Cette fin d’année est l’occasion pour la CFDT-MAE de revenir sur la réforme de l’expertise française, l’un des thèmes majeurs abordés lors des deux rencontres informelles, des 14 avril et 3 novembre 2016, avec la direction générale de la mondialisation. Ces deux réunions ont été présidées par la directrice générale de la mondialisation, de la culture, de l’enseignement et du développement international (DGM), entourée du directeur général adjoint (DGM2) et du délégué des programmes et des opérateurs (DGM/DPO). La direction des ressources humaines est représentée par l’adjoint à la cheffe de bureau RH1D lors de la première réunion et par le sous-directeur RH1 et la cheffe de bureau RH1D, au cours de la seconde. Nadine Monchau, Anne Colomb, Sihem Aidel et Thierry Franquin représentent la CFDT-MAE.

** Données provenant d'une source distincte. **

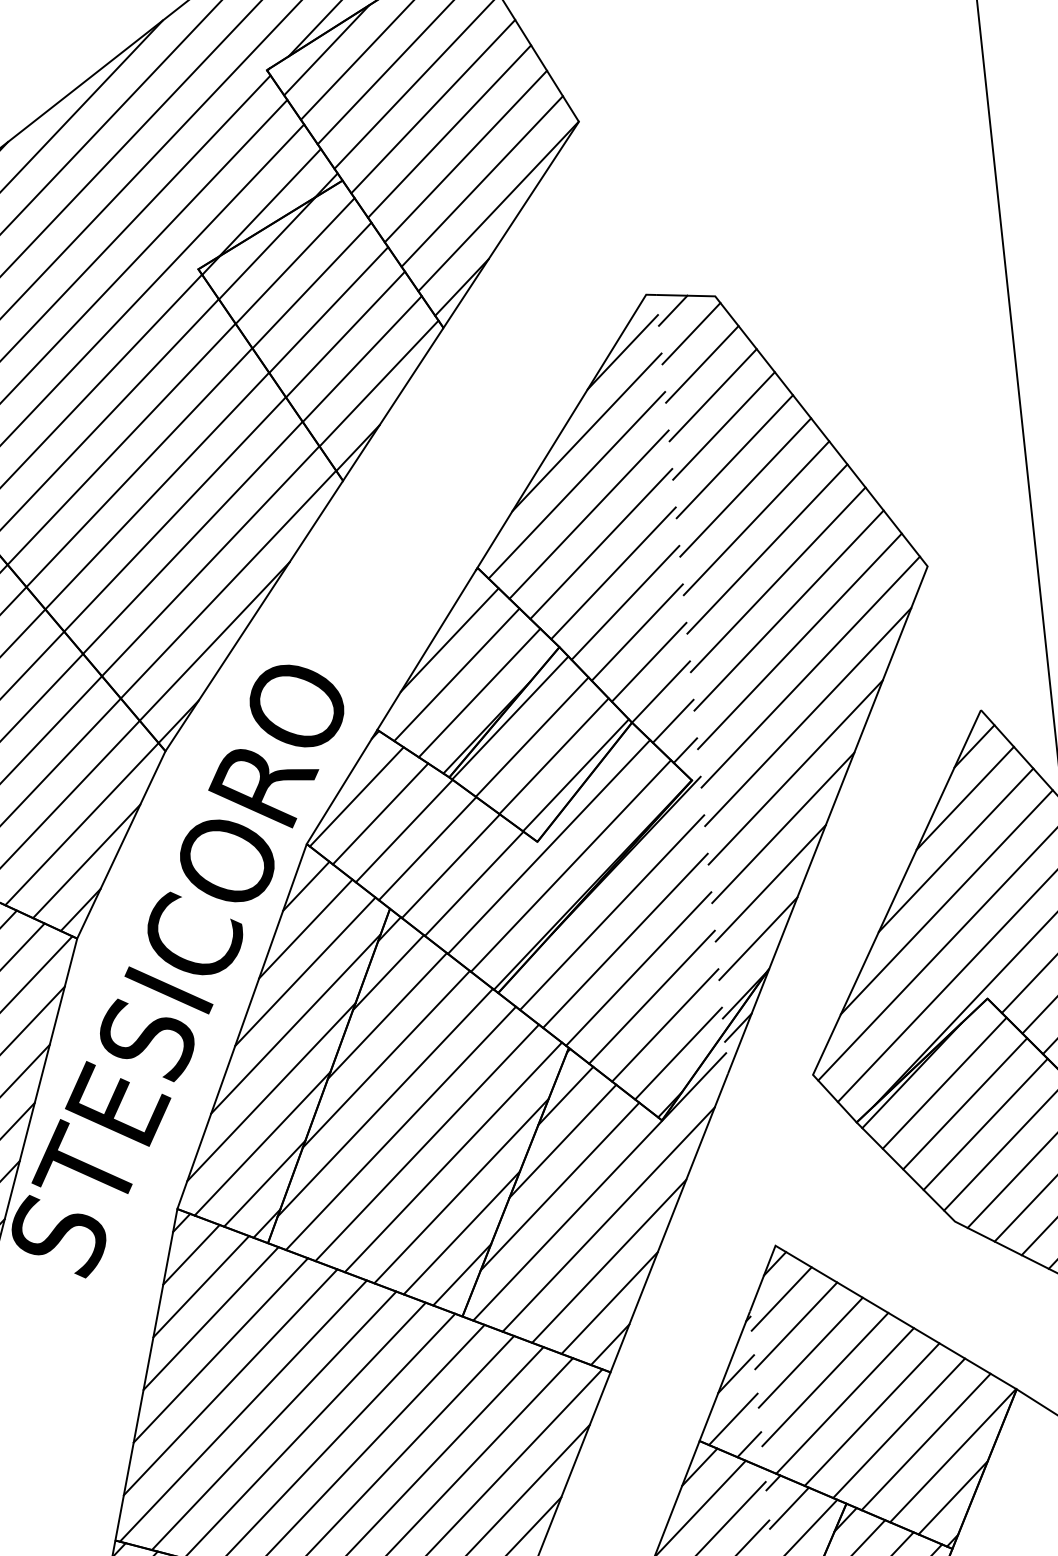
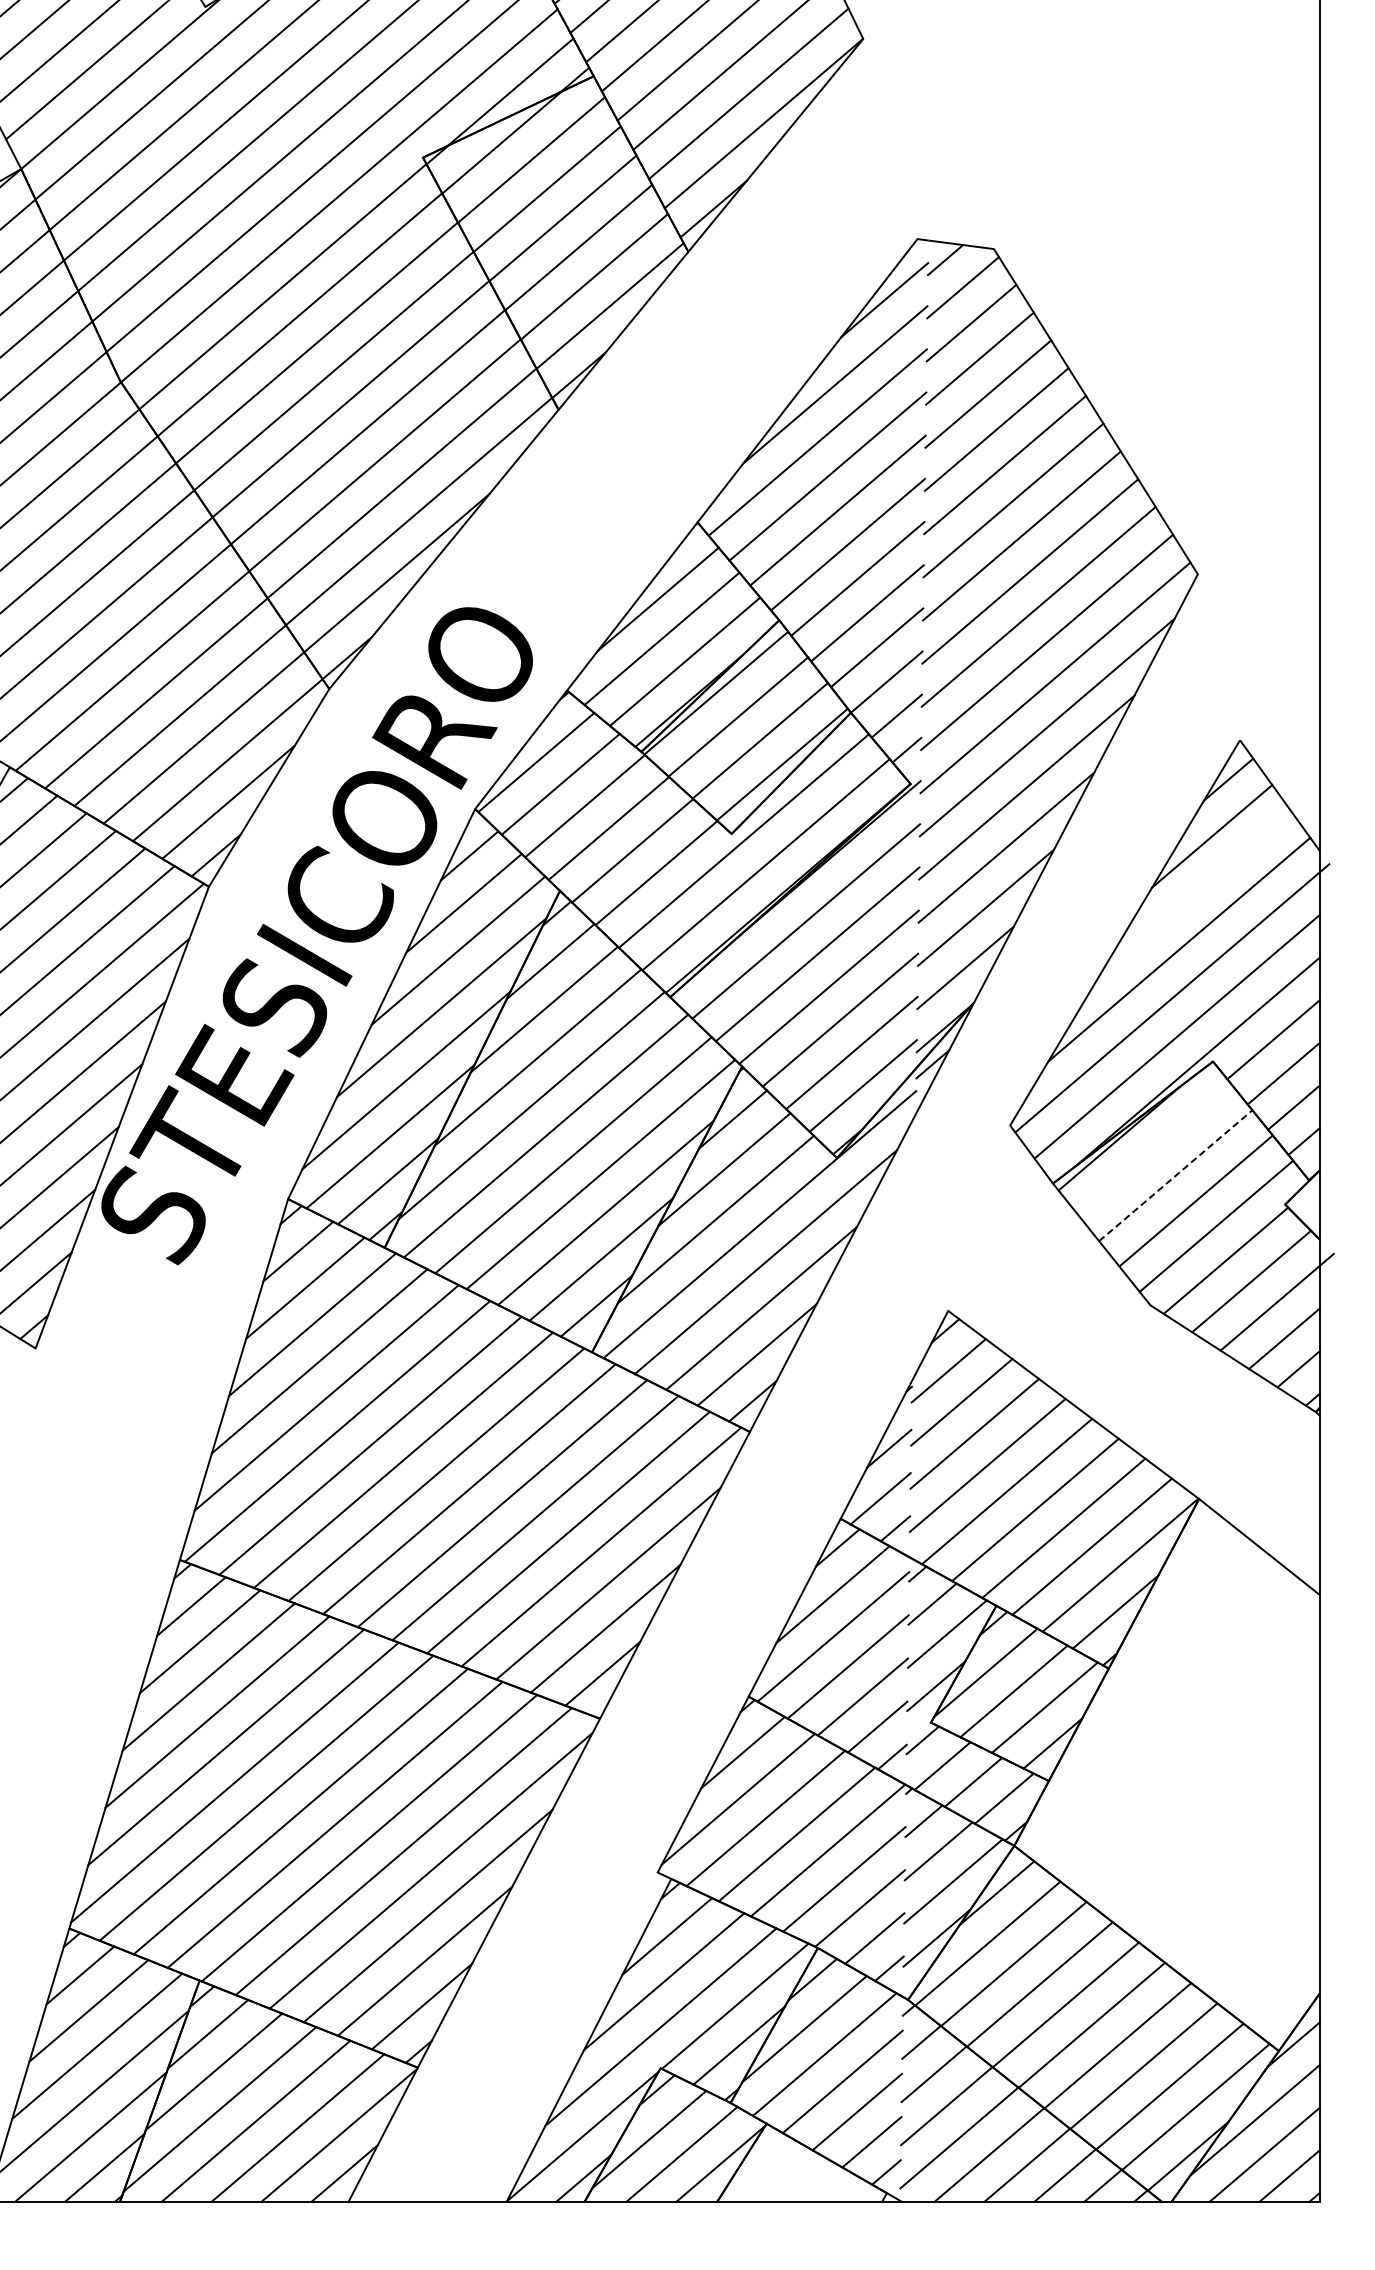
line: (955, 849) -> (1195, 892), removed
line: (944, 1083) -> (1155, 1150), removed
line: (964, 1103) -> (1175, 1175), solid -> dashed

Principe et objectifs annoncés du transfert de la gestion des experts techniques internationaux (ETI)
La directrice générale rappelle le recentrage des activités de l’administration centrale sur la diplomatie du développement et sur la stratégie. La nouvelle direction du développement durable (ex-DBPM – biens publics mondiaux) est chargée de la définition des stratégies, des négociations internationales et des orientations et des tutelles des institutions et des opérateurs. L’objectif est de mettre le dispositif au niveau de nos principaux partenaires européens et de s’appuyer pleinement sur la spécialisation des opérateurs dans leur domaine de compétence et aussi de diversifier l’offre d’expertise de mission à court terme et d’expertise perlée (appuis ponctuels réguliers). Le DGM2 précise que les principaux opérateurs ministériels de l’expertise française ont été fédérés. Il explique que l’intérêt de cette mesure est de pouvoir permettre, à l’avenir, que les missions d’expertise se fassent en synergie avec les missions portées par l’opérateur lui-même sur financement tiers et en particulier européen.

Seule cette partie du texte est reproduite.